- _SOURCE MATERIAL_:
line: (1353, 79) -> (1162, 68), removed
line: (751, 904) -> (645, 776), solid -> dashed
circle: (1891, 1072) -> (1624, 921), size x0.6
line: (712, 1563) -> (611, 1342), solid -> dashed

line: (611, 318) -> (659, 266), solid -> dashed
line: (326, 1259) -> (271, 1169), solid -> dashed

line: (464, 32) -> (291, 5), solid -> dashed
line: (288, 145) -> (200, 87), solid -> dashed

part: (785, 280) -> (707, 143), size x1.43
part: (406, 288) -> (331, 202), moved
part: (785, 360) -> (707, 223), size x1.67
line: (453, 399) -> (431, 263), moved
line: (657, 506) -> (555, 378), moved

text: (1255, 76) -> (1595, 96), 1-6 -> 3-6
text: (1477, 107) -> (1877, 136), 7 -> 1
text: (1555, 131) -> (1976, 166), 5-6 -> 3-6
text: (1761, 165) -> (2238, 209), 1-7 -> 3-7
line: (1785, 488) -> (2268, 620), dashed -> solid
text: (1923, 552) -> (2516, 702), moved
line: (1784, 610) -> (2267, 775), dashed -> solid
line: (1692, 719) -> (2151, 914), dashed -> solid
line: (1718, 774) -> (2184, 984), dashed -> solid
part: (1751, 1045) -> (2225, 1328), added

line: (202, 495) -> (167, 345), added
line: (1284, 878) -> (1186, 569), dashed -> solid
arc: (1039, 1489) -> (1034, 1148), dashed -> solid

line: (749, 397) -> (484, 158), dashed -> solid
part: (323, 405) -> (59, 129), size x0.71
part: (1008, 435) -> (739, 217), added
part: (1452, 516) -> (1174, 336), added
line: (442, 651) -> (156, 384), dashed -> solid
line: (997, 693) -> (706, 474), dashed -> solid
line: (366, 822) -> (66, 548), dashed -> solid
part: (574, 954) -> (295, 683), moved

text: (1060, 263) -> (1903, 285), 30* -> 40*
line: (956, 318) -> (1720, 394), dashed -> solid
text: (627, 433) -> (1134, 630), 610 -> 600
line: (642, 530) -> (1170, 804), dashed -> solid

- _AIM OF THE TASK_: Your job is to reproduce the listing exactly.

- _SOLUTION TO THIS PROBLEM_:
line: (1353, 79) -> (1162, 68), removed
line: (751, 904) -> (645, 776), solid -> dashed
circle: (1891, 1072) -> (1624, 921), size x0.6
line: (712, 1563) -> (611, 1342), solid -> dashed

line: (611, 318) -> (659, 266), solid -> dashed
line: (326, 1259) -> (271, 1169), solid -> dashed

line: (464, 32) -> (291, 5), solid -> dashed
line: (288, 145) -> (200, 87), solid -> dashed

part: (785, 280) -> (707, 143), size x1.43
part: (406, 288) -> (331, 202), moved
part: (785, 360) -> (707, 223), size x1.67
line: (453, 399) -> (431, 263), moved
line: (657, 506) -> (555, 378), moved

text: (1255, 76) -> (1595, 96), 1-6 -> 3-6
text: (1477, 107) -> (1877, 136), 7 -> 1
text: (1555, 131) -> (1976, 166), 5-6 -> 3-6
text: (1761, 165) -> (2238, 209), 1-7 -> 3-7
line: (1785, 488) -> (2268, 620), dashed -> solid
text: (1923, 552) -> (2516, 702), moved
line: (1784, 610) -> (2267, 775), dashed -> solid
line: (1692, 719) -> (2151, 914), dashed -> solid
line: (1718, 774) -> (2184, 984), dashed -> solid
part: (1751, 1045) -> (2225, 1328), added

line: (202, 495) -> (167, 345), added
line: (1284, 878) -> (1186, 569), dashed -> solid
arc: (1039, 1489) -> (1034, 1148), dashed -> solid

line: (749, 397) -> (484, 158), dashed -> solid
part: (323, 405) -> (59, 129), size x0.71
part: (1008, 435) -> (739, 217), added
part: (1452, 516) -> (1174, 336), added
line: (442, 651) -> (156, 384), dashed -> solid
line: (997, 693) -> (706, 474), dashed -> solid
line: (366, 822) -> (66, 548), dashed -> solid
part: (574, 954) -> (295, 683), moved

text: (1060, 263) -> (1903, 285), 30* -> 40*
line: (956, 318) -> (1720, 394), dashed -> solid
text: (627, 433) -> (1134, 630), 610 -> 600
line: (642, 530) -> (1170, 804), dashed -> solid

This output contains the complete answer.